To be sure, polyculture farming is more work.  You have learn about more than one crop to pull it off.  And you have to tolerate some complexity rather than immediately reach for the straightforward and easy.   We here at DoD-Ag are trying real hard to use manual control techniques rather than chemical as we fight off a variety of plainly bad invasive species.  That means lots of labor, but we’d rather not kill off those walnut saplings when we take out the buckbrush.  In similar fashion, we’re studying up on the myriad possibilities for land use.  So too, if Normal could become less Big Ag, it would have to ensure its much vaunted “standards” and “quality,” not by aerial dusting of the “non-mainstream,” the “non-western,” and the “unpedigreed,” much less the “non-white” or “non-male.” (So many “nons,” so little time!)  It would also have to cultivate curiosity about more than fescue and summon up some courage for novelty.

Tuesday, October 18, 2016

Department of Lost Things: Herd Sense

Out at the DoD satellite ag campus, we recently found ourselves idly studying cattle and courting dangerous ideas.  The cows were napping en masse in the shade of some trees.  Then, as one, they all headed into the sun to graze awhile.  Presumably having eaten their fill, they then meandered to the muddy pond for some spa bathing.  Finally, all together, they headed back for the shade and another round of napping. 

We here at the DoD are well familiar with the ways bovine and herd are deployed pejoratively to describe people.
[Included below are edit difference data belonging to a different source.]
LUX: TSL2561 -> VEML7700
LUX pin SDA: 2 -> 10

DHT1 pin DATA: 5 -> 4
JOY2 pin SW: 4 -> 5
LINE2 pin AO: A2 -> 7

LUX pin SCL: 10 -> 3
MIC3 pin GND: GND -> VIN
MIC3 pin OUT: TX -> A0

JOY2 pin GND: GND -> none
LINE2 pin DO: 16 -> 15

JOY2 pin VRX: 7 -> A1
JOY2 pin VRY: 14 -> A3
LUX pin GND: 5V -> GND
And of course, deviant itself is a term that might well invoke the opposite of just these pejoratives, the deviant being that which strays from the herd.  But given that we inhabit an age in which purported independence and non-conformity are all the rage, perhaps the more deviant gesture is to cast a more charitable eye on cattle?  At any rate, what we’re really ruing around here is that too few thinker types ever engaged in farming or indeed any manner of manual labor.  The lack of hard physical work among the intellectual class of course leaves all sorts lacunae in human inquiry, but we’ll stick for now to cattle or, more particularly, exposure to actual cows, as opposed to the fictive cows of thinker-imaginings from the armchair.

 Professional Bovine Types Doing Herd Stuff
In watching the DoD satellite ag campus cattle, we could not help noticing how much plain good sense their behavior makes.  We can’t go so far as to say we want to be like cows, but neither can we find being bovine or part of the herd the insult it is meant to be.  For we were struck by how admirably untroubled those cattle were by anxiety about their group and how none brought any pressure to bear on their peers to come along and follow.  It was more as if when one cow acted as a pilot cow, going off in some new way, the others thought, huh, that looks interesting, let’s try that. 

It’s surely fanciful to suppose that cattle know a good idea when they see it, but there are some more commendable things going on here.  Where human “herds” are depicted as coercive, cattle herds seem significantly more friendly.  Cattle are vulnerable creatures and so their tendency to stick together is sensible.  When a calf gets separated from the herd – say, by straying through a fence – the others tend to wait around rather than leaving it behind to fend for itself.  Likewise, cows appear to babysit each other’s calves, such that an unrelated heifer may take charge of another’s offspring for a bit.  Where calves are concerned, they seem to get that it takes a village.  Or a herd.  Best of all, cattle generally accept newcomers to their herds.  They’re not prima facie suspicious of additions and incomers, but instead tend generally to greet new cows with an unexceptional, “Oh, hey, let’s eat.”  So while they together constitute a bovine herd, it’s not the bovine herd your sneering non-conformist thinker types warn you about.  In fact, it looks a lot like a rather generous solidarity.   

Because of all of this, we can’t help wondering how thinker-types with actual farming experience might have swerved human sociality and solidarity differently.  Or how much more interesting discussion of the individual might get if we could drop the dripping disdain in announcing the “bovine” in others.